CULTIVAR DA IGNORÂNCIA

 
 
   As três tvs anunciam para domingo três “Especiais: Eleições europeias 2009", todos eles promovidos como mega-eventos de grande aposta editoral.

 

   Afinal a Europa já nos governa hoje em dia mais do que nós nos governamos a nós mesmos.

 

   No “aquecimento” para o dito escrutínio, assistimos a um "sprint" paroquial de tempos de antena e “reportagens” com candidatos a algo cada vez mais ausente dos telejornais e assim subtraído do saber comum; a Europa; como funciona, como influi nas nossas vidas, como e porque nos diz respeito.

 

   É por isso "pacífica" uma abstenção maçiça no próximo domingo. Votar para quê?

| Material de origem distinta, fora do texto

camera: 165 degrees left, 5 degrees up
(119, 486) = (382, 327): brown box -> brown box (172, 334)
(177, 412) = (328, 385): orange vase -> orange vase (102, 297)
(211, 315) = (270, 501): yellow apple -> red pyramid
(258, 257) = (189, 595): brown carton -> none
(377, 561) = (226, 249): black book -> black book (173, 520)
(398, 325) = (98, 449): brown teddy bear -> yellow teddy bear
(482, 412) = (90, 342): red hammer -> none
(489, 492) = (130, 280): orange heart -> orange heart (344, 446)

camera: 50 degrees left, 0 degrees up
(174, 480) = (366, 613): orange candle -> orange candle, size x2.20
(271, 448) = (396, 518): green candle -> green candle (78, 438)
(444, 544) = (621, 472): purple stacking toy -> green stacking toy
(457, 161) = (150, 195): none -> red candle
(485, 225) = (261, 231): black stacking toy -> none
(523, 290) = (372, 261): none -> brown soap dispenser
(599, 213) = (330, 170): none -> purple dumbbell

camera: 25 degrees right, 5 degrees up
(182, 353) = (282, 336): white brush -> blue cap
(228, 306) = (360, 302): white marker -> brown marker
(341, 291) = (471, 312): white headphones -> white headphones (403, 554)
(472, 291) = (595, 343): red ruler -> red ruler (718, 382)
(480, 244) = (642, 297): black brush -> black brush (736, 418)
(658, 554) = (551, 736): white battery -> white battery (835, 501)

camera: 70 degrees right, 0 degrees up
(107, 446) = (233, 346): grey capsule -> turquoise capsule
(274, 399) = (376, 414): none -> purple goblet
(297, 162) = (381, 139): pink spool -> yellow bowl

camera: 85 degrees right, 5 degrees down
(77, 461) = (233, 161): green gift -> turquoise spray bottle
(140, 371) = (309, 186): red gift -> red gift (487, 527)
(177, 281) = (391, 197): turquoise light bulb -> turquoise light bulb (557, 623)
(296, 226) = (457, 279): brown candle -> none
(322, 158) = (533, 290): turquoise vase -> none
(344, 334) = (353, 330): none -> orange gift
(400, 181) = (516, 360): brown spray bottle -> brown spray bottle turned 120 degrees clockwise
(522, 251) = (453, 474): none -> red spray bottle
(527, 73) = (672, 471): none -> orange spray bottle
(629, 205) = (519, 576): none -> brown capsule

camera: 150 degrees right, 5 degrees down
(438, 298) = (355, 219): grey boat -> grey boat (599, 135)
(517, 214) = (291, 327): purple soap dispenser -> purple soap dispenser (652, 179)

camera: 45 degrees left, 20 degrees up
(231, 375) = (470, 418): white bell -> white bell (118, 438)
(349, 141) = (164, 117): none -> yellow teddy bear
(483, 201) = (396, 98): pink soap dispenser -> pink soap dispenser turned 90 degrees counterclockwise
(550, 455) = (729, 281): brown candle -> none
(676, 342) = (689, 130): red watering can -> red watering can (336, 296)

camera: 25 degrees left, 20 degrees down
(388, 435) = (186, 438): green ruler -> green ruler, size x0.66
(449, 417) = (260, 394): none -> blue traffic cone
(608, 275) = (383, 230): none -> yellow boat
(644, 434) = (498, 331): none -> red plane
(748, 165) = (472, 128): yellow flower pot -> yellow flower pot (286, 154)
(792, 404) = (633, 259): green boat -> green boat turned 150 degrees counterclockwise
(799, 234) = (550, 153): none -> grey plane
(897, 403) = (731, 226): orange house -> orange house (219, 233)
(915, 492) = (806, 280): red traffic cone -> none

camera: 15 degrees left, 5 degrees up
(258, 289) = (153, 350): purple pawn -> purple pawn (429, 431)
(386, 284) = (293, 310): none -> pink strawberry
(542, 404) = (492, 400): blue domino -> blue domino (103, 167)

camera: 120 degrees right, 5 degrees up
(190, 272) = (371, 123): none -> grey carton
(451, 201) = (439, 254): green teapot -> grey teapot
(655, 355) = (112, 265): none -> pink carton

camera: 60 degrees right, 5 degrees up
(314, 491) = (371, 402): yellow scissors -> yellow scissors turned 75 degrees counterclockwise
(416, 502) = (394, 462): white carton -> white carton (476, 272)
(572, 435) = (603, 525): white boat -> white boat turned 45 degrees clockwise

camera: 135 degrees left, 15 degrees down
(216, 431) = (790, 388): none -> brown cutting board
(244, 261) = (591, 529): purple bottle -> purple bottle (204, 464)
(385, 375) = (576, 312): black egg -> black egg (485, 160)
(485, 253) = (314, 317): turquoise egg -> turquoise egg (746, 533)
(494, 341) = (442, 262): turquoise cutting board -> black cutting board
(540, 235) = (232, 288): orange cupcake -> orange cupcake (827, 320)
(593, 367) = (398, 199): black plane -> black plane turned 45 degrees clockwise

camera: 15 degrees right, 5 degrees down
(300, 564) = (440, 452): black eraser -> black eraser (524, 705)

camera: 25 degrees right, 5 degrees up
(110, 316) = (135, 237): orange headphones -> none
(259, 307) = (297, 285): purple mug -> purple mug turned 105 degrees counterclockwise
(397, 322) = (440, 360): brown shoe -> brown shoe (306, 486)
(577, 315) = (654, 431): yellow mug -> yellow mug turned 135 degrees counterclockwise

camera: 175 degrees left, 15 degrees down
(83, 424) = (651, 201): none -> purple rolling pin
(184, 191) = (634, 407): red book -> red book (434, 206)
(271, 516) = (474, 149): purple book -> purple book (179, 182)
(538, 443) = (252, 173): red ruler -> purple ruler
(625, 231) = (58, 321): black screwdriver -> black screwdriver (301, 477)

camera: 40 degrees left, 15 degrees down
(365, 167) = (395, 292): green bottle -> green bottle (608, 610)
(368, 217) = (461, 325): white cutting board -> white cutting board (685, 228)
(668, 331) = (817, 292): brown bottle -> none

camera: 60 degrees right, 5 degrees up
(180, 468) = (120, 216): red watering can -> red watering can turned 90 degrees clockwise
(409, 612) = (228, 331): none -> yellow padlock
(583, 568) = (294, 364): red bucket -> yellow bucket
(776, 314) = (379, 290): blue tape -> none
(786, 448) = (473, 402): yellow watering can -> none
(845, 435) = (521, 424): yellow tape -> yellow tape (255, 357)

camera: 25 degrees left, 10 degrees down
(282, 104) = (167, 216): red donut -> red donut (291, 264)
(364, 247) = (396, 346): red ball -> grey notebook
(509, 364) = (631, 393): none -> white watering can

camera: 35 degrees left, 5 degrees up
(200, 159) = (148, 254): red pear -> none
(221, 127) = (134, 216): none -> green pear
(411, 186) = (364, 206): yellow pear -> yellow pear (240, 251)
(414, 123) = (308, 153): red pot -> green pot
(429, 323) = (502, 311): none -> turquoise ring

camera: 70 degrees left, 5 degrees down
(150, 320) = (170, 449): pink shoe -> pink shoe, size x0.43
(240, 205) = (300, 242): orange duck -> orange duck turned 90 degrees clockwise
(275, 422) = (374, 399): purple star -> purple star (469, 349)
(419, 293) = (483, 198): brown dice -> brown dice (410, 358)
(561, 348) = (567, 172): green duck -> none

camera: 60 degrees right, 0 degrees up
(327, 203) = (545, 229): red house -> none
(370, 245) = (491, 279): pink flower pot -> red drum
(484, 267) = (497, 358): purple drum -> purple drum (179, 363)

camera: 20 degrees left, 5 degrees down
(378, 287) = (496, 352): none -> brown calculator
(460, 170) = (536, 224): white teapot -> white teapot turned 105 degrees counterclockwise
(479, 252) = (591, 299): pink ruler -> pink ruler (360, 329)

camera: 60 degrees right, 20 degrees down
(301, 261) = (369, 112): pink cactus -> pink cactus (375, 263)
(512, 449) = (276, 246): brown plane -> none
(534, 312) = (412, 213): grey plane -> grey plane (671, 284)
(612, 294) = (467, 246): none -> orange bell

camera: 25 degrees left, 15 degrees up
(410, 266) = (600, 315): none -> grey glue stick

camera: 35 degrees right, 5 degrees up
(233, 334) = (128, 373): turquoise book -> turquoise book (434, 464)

E em qual dos menores desertos de ideias/propostas?

 

   Do mundo, cada vez mais, vemos nos noticiários apenas as tragédias, os desastres, os modismos e os "fait-divers".

 
   Ao vulgarizar a ignorância colectiva promove-se a estupidificação acrítica. Votar então em quê? Para o quê?

Depois, no domingo, estar-se-à horas a dissecar uma noiva cada vez mais remota.

   Essa coisa progressivamente estranha, caricata, chamada Mundo.